The point is that we are creating a structure that will allow solicitors, lawyers and others to work together for the benefit of consumers, small businesses and others. The bill will give us a real competitive advantage in that.
The advantages of the changes in the bill do not end there. Buying or selling a home is probably the most important transaction that most private citizens will ever undertake, and the bill will allow the public access to a wider range of professional services from a single provider. Many of those services would not have been available through a traditional lawyer’s office.
Will the member take an intervention?
No, thanks.
I am pleased to note that the bill also includes proposals for the Scottish Government to appoint regulators to oversee the sector and guarantee the good conduct of those involved. I and other members of the Justice Committee will, I am sure, take great interest in watching to ensure that the arrangements are sufficiently robust to ensure that the good name of Scotland’s legal establishment is undiminished by the new arrangements.
I have been encouraged to hear that organisations that represent the interests of the public, and also the Law Society of Scotland, have given their support to the changes. Consumer Focus Scotland has taken a close interest in the formulation of the bill and its director Marieke Dwarshuis today urged members to back the bill, which, in her words,
“will support the development of a more open, innovative and competitive legal services market in Scotland, which better meets the needs of those using legal services.”

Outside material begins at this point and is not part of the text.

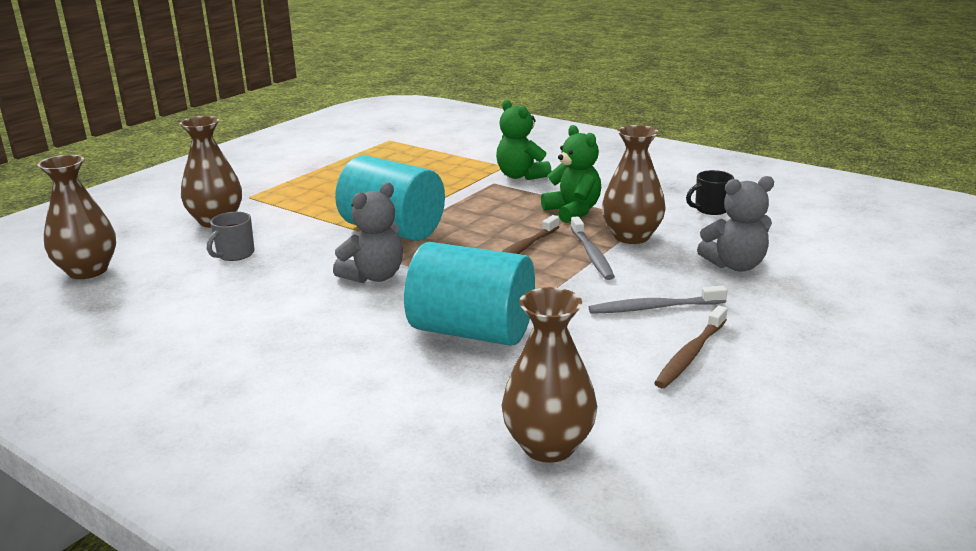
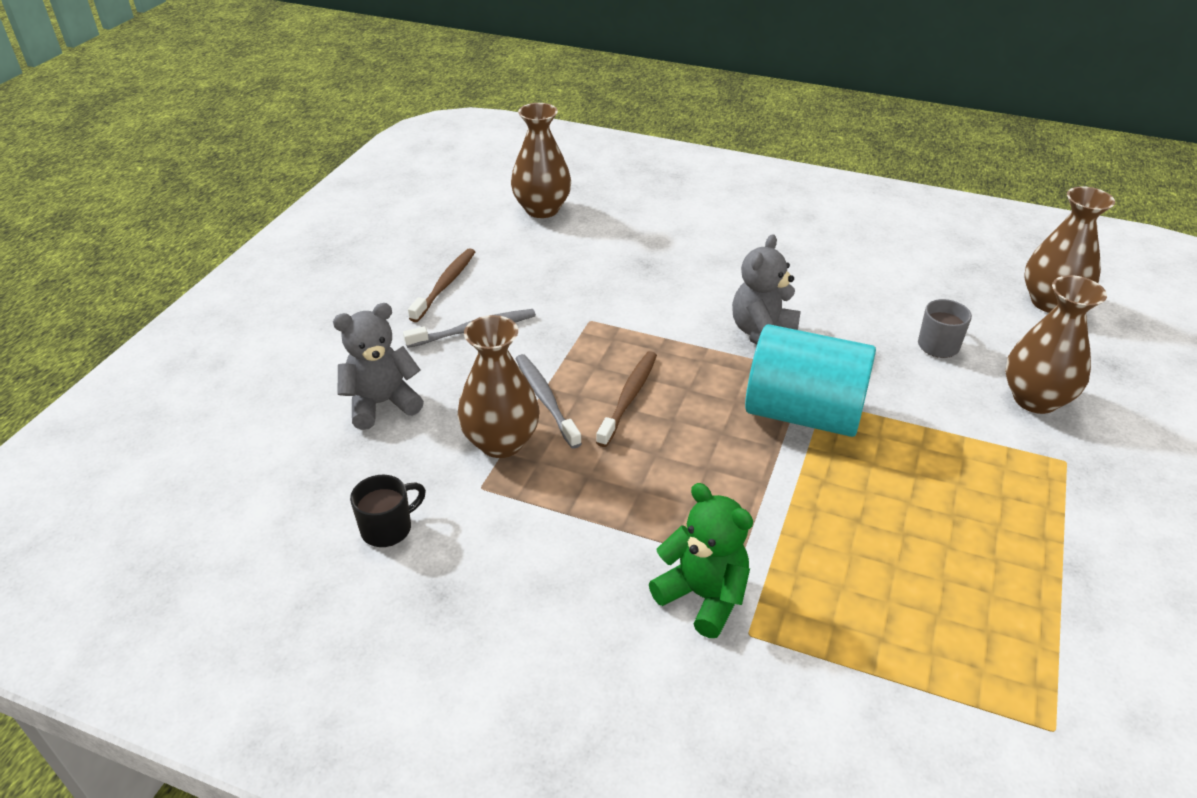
camera: 165 degrees right, 15 degrees up
(472, 331) = (631, 283): turquoise cylinder -> none
(573, 211) = (587, 491): green teddy bear -> none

That appears to me to be good advice from an independent but informed source.
I am pleased that the Opposition now plans to support the bill. I am sure that the minister, Fergus Ewing, is looking forward to introducing various regulations under the new legislation after the next election.
17:29
I say to Mr Thompson that I think we will leave the next election to the electorate.
My colleagues on the Justice Committee will recall that, at first sight, the bill’s policy objectives appeared to be worthy and relatively uncontroversial, not to say somewhat dry and even esoteric. How wrong we all were.

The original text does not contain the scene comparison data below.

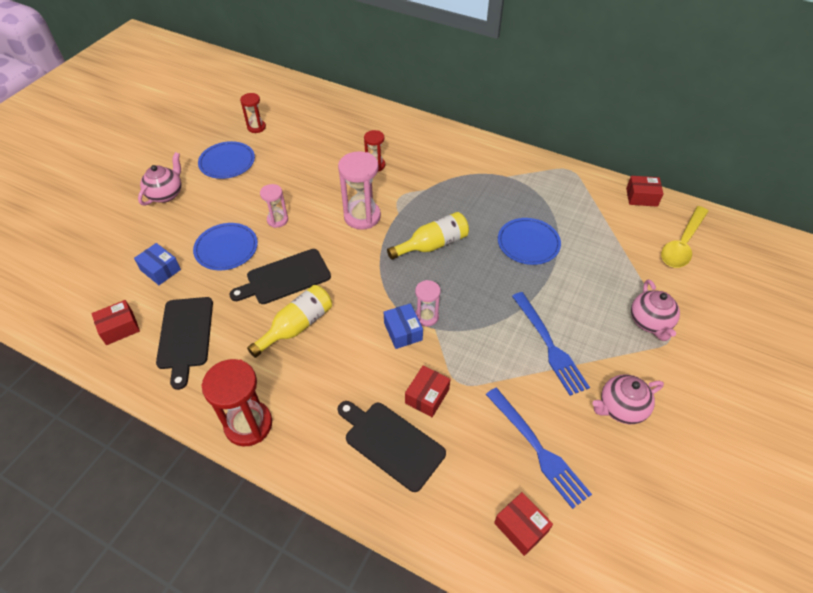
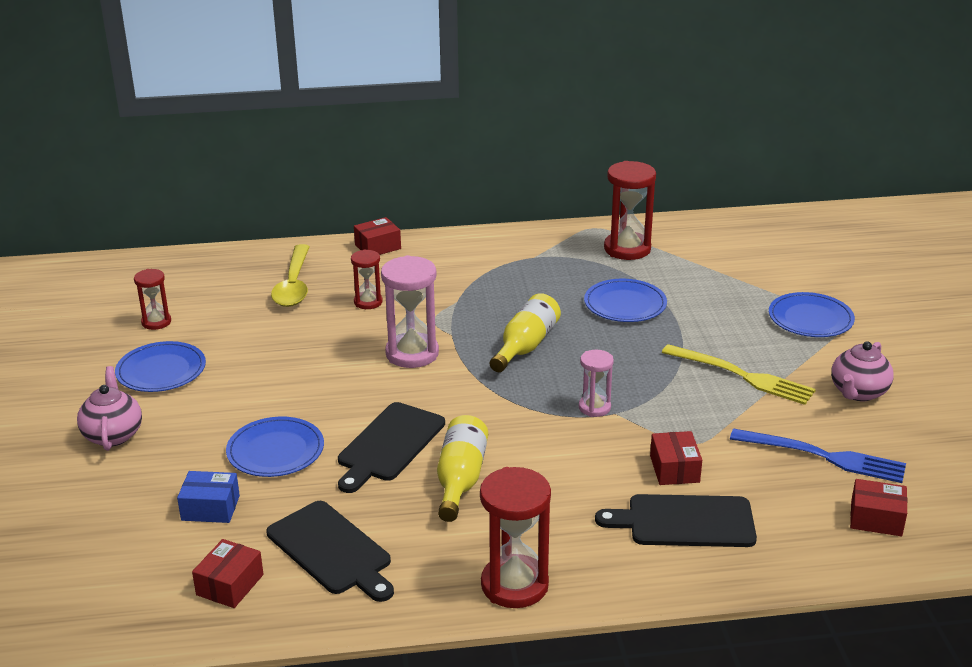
camera: 35 degrees left, 20 degrees down
(277, 220) = (308, 398): pink hourglass -> none
(403, 331) = (585, 430): blue box -> none
(550, 346) = (743, 376): blue fork -> yellow fork
(575, 197) = (627, 249): none -> red hourglass
(641, 197) = (691, 225): red box -> red box (378, 247)
(650, 322) = (810, 319): pink teapot -> blue plate
(682, 244) = (770, 248): yellow spoon -> yellow spoon (294, 285)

The bill has excited passionate debate in the legal profession—particularly relating to outside investment and ownership—the like of which has not been seen in modern times. The controversy provoked a referendum and a number of special general meetings, which demonstrated the depth of feeling and division of opinion within the legal profession. It even moved Mr Michael Clancy, in his letter of 26 April this year to members of the Law Society, to note with admirable diplomacy and restraint that
“these expressions of democracy ... show ... there is no consensus in the profession on two important areas—external ownership; and solicitor participation in a minority role in an entity with other professional participants.”
Quite so.
One of the most prominent opponents of the bill, Mr Mike Dailly of the Govan Law Centre, put it rather more robustly. Members will recall his briefing in April this year, which said:
“We do not believe the Bill as presently drafted contains appropriate safeguards”.
He went on to say that
“the particular concept of Alternative Business Structures adopted in the Bill does not lend itself to acceptable safeguards for those citizens requiring access to justice or a legal service.”
Indeed, according to Mr Dailly, safeguards need to be put in place to
“protect the public interest and the independence and professional ethics of solicitors subject to ABS.”
That division of opinion in the legal profession in respect of that fundamental but controversial provision has been understandably mirrored throughout the bill’s parliamentary consideration. At stage 2, given that I had—and still have, to some degree—real sympathy for the concerns of those who adopt Mr Dailly’s argument, I lodged amendment 227 and 77 consequential amendments, the effect of which would have been to limit to 25 per cent non-solicitor ownership of a law firm. The discussion that followed was robust, considered and worth while. However, I accept that the majority of my colleagues felt that such a limit would be too restrictive, and incompatible with the policy intention of the bill. My amendment was disagreed to. Given my respect for my colleagues on the Justice Committee, I did not move the 77 consequential amendments in the group. I considered that it was merciful not to do so.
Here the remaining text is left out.